Como é difícil conquistar um sonho

Dizem que sonhar é fundamental para viver. Sem sonhos não se vive. Sem ambição nada se materializa.

Desde cedo, quando aqui cheguei, vindo da Espanha, com a maleta de médico recheada de novidades, pensei em pôr em prática todo o aprendizado.

Fui o pioneiro na minha região na cirurgia de próstata pela uretra. Foram casos bem sucedidos ao lado de outros que me deram enorme trabalho.

Ainda me lembro das noites mal dormidas ao lado do telefone. E quando ele tilintava era sinal que algo de grave estava acontecendo.

Tinha de deixar minha residência ainda madrugada. Reoperava os pacientes. Impacientes com as suas sondas entupidas.

Mas tudo aquilo não me metia medo. Afinal eram sonhos que colecionava desde quando voltei do estrangeiro.

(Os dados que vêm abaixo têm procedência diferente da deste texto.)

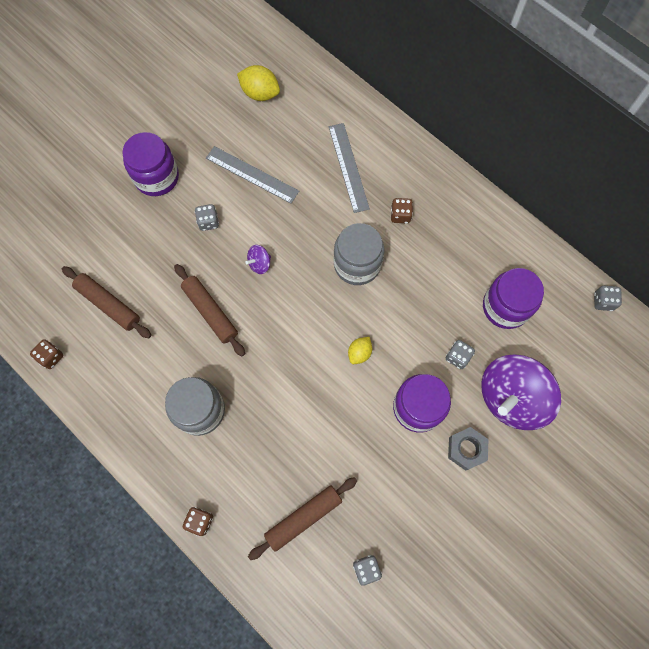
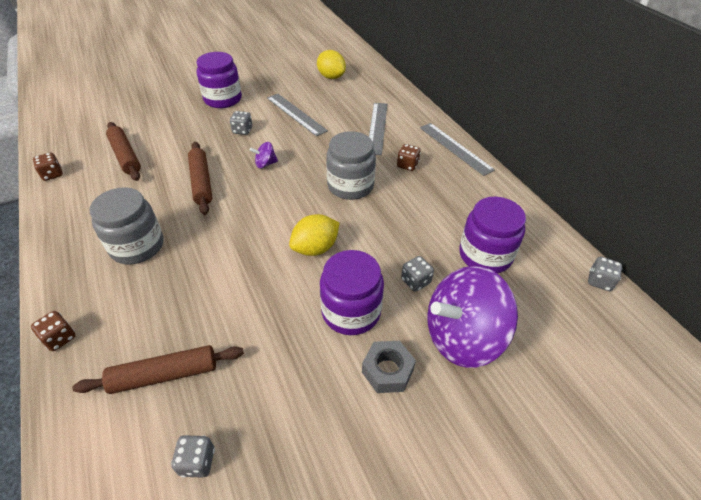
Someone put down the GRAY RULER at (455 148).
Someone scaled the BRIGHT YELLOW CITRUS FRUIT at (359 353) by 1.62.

A seguir, nos idos anos de mil novecentos e setenta e sete, ou um cadinho antes, por inspiração de colegas pensava que todo médico podia ser fazendeiro.

Empenhei todas as minhas economias na compra de um pedaço de terra aqui pertinho.  No município de Ijaci. Trata-se de uma rocinha perdida nos cafundós de Judas. Quem para ali se dirige com certeza equivocou-se do caminho.

Era um sonho que se concretizava. Anos depois, tentando fazer da produção leiteira alguma coisa lucrativa mais uma vez me equivoquei.

Foram anos e anos tendo prejuízos substanciais. Era retireiro mudando a cada estação. Cada um mais ausente do que eu.

Depois de tentativas inglórias tomei uma sábia decisão. Resolvi arrendar minha rocinha prejuizenta a quem entende de vacas e suas crias.

Minha casa, por mim construída, agora oferece morada a outra família.

Agora, depois de anos e anos de tentativas malfadadas em ser fazendeiro, afinal minha rocinha querida passou a outras mãos. Não pelo preço pago ao arrendamento. Mas da gosto ver minhas vacas bem tratadas, produzindo leite como nunca visto antes.

Como não queria deixar de visitar minha roça, na beira de uma represa linda, achei por bem edificar uma casa beira lago.

A casa ficou pronta depois de um ano inteiro de construção. O solar Paulo da Rosa ficou uma belezura. Dois andares, com uma linda vista para a represa do Funil.

São quatro quartos espaçosos, dois banheiros um em cada andar, uma cozinha no andar térreo, uma salinha aconchegante onde fica a televisão, outro quarto no andar de baixo. E só.

O que mais me impressiona nesta casa ampla é a linda varanda que a contorna de frente a frente. Falta um pequeno detalhe para que esta casa seja em verdade linda. Duas redes preguiçosas onde possa me deitar.

Nos dias de hoje, com o calor que nos sufoca, em plena primavera, prestes a entrar o verão, decidi concretizar o meu sonho. Faltava uma piscina para que meu sonho pudesse ter fim.

E esta malsinada piscina tem consumido meus sonhos. Ela nunca termina.

Como o terreno é acidentado o arrimo tem gerado gastos além das minhas posses. O tal pedreiro, quase engenheiro, exige de mim paciência coisa que quase não tenho.

Hoje, bem cedo, fui até lá. A obra empacou como um burro bravo. O tal pedreiro desconfiado atribui o atraso devido ao calor.

Dei a ele um prazo para a obra ficar pronta. Antes do meu aniversário. Que cai no começo de dezembro.

Ele, como aquele jeito desconfiado, coçou as orelhas, fumou um cigarrinho, e me disse, num desdém incompreensível: “talvez no fim do ano a obra fique pronta. Depende”.

“De quê”? Perguntei num átimo.

“Do vento, do tempo, das chuvas que irão cair”.

Dali me despedi pensando no quanto os sonhos são complicados. São tantos os fatores, para que os sonhos se concretizem, que quase abortei mais este sonho. Afinal, depois de tantas decepções vida afora, não custa nada perseverar em mais um sonho. Antes que a vida termine vou continuar a acalentar sonhos. Pois na ausência deles seria melhor me despedir de mim.